Ich habe JavaScript aktiviert, auch Active Scripting ist aktiviert. Habe testweise meine Firewall ausgeschaltet, aber es funktioniert trotzdem nicht.

Habe es dann mal im Firefox probiert (nutze ansonsten IE), aber auch da wird er nicht angezeigt. 

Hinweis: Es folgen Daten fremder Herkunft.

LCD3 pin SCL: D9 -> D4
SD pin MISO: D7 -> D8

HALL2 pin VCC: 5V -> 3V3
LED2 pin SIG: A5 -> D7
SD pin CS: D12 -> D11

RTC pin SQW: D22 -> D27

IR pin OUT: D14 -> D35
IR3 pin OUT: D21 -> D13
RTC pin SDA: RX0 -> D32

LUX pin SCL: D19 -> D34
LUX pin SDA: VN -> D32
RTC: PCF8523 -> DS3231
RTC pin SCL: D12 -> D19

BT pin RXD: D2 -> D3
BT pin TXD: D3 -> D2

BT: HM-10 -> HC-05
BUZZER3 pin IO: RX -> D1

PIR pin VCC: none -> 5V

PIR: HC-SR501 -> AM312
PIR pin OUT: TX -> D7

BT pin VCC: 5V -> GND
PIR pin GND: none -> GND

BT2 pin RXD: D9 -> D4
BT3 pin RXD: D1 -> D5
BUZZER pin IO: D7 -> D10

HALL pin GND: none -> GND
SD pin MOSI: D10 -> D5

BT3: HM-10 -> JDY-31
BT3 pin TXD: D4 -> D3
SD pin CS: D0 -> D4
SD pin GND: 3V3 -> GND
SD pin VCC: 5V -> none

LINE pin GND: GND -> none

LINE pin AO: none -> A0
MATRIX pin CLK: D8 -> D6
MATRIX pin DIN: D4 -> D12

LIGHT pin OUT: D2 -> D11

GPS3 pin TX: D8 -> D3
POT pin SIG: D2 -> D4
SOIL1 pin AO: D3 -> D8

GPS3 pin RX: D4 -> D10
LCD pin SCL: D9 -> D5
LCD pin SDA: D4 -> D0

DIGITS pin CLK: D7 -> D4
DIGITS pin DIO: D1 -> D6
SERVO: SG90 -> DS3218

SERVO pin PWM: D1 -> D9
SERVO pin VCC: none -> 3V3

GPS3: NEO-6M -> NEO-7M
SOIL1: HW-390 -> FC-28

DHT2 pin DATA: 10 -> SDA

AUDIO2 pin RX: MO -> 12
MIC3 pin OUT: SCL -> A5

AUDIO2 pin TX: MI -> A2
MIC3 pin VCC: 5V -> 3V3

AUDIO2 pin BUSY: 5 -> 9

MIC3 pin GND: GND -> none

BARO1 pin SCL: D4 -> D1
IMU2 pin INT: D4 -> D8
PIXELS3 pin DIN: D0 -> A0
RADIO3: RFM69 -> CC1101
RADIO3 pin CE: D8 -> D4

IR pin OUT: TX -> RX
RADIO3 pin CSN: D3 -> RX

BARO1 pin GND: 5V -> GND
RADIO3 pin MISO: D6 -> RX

An was kann es denn noch liegen?


----------



## PhoenixDH (14. Oktober 2005)

Entweder du hast ihn falsch eingebaut, z.B. den Code in ne php Variable abgespeichert und diese wird nicht ausgegeben, oder deine Firewall blockt das wirklich. Schalte sie mal ganz aus zum Test. Ebenso können es noch sonstige Blocker sein ! Schonmal auf nem anderen Rechner probiert, ob er da angezeigt wird ?


----------



## daryl (14. Oktober 2005)

Ja, ich hab die Firewall komplett deaktiviert ghabt. Geht auch nicht. Und ich habs auch nciht falsch eingebaut. Andere Leute sehen es ja.
Habs jetzt nochmal im Firefox probiert (nutze sonst Avant Browser bzw IE), aber geht auch dort nicht.


----------



## Markus Kolletzky (14. Oktober 2005)

Hallo,

Wie PhoenixDH schon geschrieben hat, wirst Du mit ziemlicher Sicherheit einen Werbeblocker
auf Deinem Rechner installiert haben. Schau diesbezüglich mal nach, der versteckt sich teilweise
auch hinter P2P-Programmen, wie z.B. Kazaa oder ähnlichen Programmen.

Gruss


----------